We talked and talked, and then I tasted. These were different. They were creamy and flavorful. Just the aroma from them was intoxicating. I could smell the fiber of the beans, combined with garlic, cumin and wine. Oh! Wine! Yum!
That night I finally understood. That night, I decided I must conquer making black beans. Miguel kindly emailed me his grandmother’s recipe.
Now here’s the thing: black beans seem like they should be easy. They’re not. I must have tried making black beans half a dozen times before finally owning them.

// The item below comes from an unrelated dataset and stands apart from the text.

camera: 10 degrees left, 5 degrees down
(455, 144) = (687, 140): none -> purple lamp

I tried soaking the beans overnight and cooking them for hours. Somehow, they were never the right consistency and were always a little too al dente. It wasn’t until my sister-in-law gifted me a pressure cooker for Christmas, that I finally cooked the beans perfectly.

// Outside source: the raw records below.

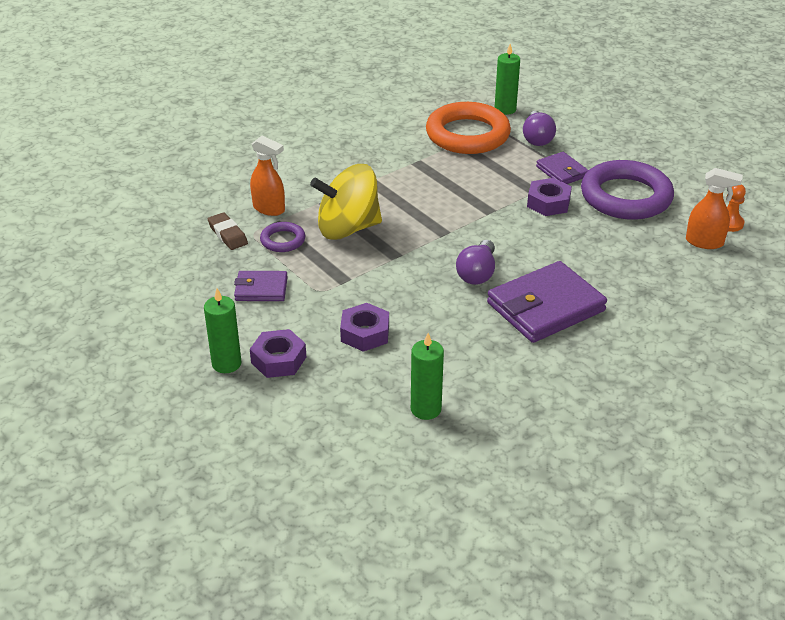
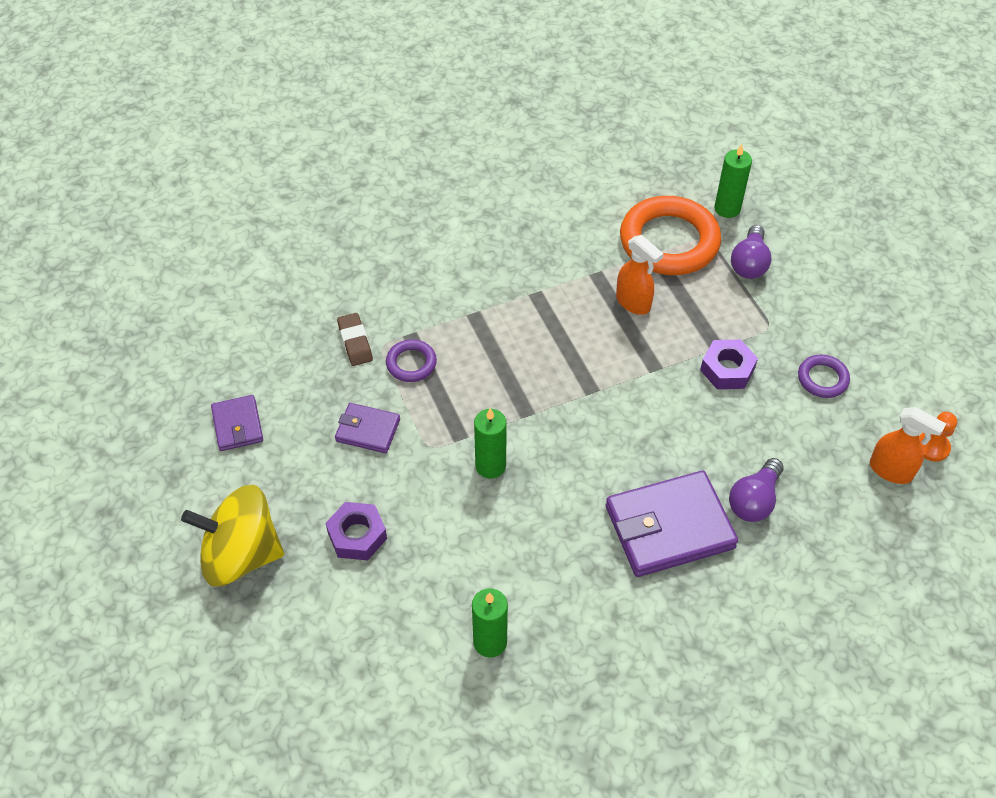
camera: 15 degrees right, 15 degrees up
(226, 364) = (302, 528): green candle -> green candle (490, 466)
(269, 209) = (410, 312): orange spray bottle -> orange spray bottle (633, 303)
(348, 228) = (487, 361): yellow spinning top -> yellow spinning top (241, 555)
(365, 333) = (459, 519): purple nut -> none
(477, 273) = (609, 460): purple light bulb -> purple light bulb (754, 500)
(562, 171) = (760, 323): purple wallet -> purple wallet (237, 425)
(626, 197) = (822, 379): purple ring -> purple ring, size x0.47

As for the seasoning, I can make beans without the Goya Recaito, but it definitely adds that little something to them. The other thing that took me awhile to understand was, the finer the onions, garlic and bell pepper are chopped, the more they can integrate their flavors into the beans. I’m talking they should be mashed up almost into a paste. If you can’t chop that finely, take an immersion blender to them. Trust me, you will be happy you did it.
Finally, once I mastered the beans, I found I could experiment with different things to put in them. I’ve added pork sausage, salsa verde and even bacon!¡Delicioso!
Ingredients: (serves 6-8)
- 2 cups dried black beans
- 7 cups water
- 1 jar Goya Recaito (optional)
- 1 bell pepper
- 1 white onion
- 3 cloves garlic
- 2 teaspoons cumin
- 2 teaspoons oregano
- 1 teaspoon black pepper
- 3 tablespoons olive oil (plus 2 tablespoons to drizzle over the beans when finished)
- 2 bay leafs
- ½ cup cooking wine
- 3 tablespoons white vinegar
- 2 teaspoons salt
- 2 teaspoons sugar
- Place the beans and water on the pressure cooker and cook on high pressure for 30 minutes (if you don’t have a pressure cooker, soak the beans overnight with some onion. Discard the water and refill with fresh water. Bring to a boil, then bring the temperature to low. Cover and cook until the beans are tender – about 1 to 1 ½ hours.)
- Chop the bell pepper, onion and garlic into almost a paste.
- Heat the olive oil in a pan and simmer the bell pepper, onions and garlic until they are clear and tender. If you are using the Goya Recaito, you can add it to the pan now. Then add cumin, oregano and black pepper. Bring to a boil.
- When the beans are tender, add the bell pepper/onion/garlic mix and stir in. Add the bay leaf and cook for 10-15 minutes, stirring occasionally.
- Spoon out about 1 cup of the beans and mash them. Pour them back into the pot and add the cooking wine and vinegar. Cook for about 10 more minutes, stirring occasionally.
- Finally, add the salt and sugar. Then drizzle in 2 tablespoons of the olive oil. Serve immediately or let stand for 10-15 minutes to soak in the flavors.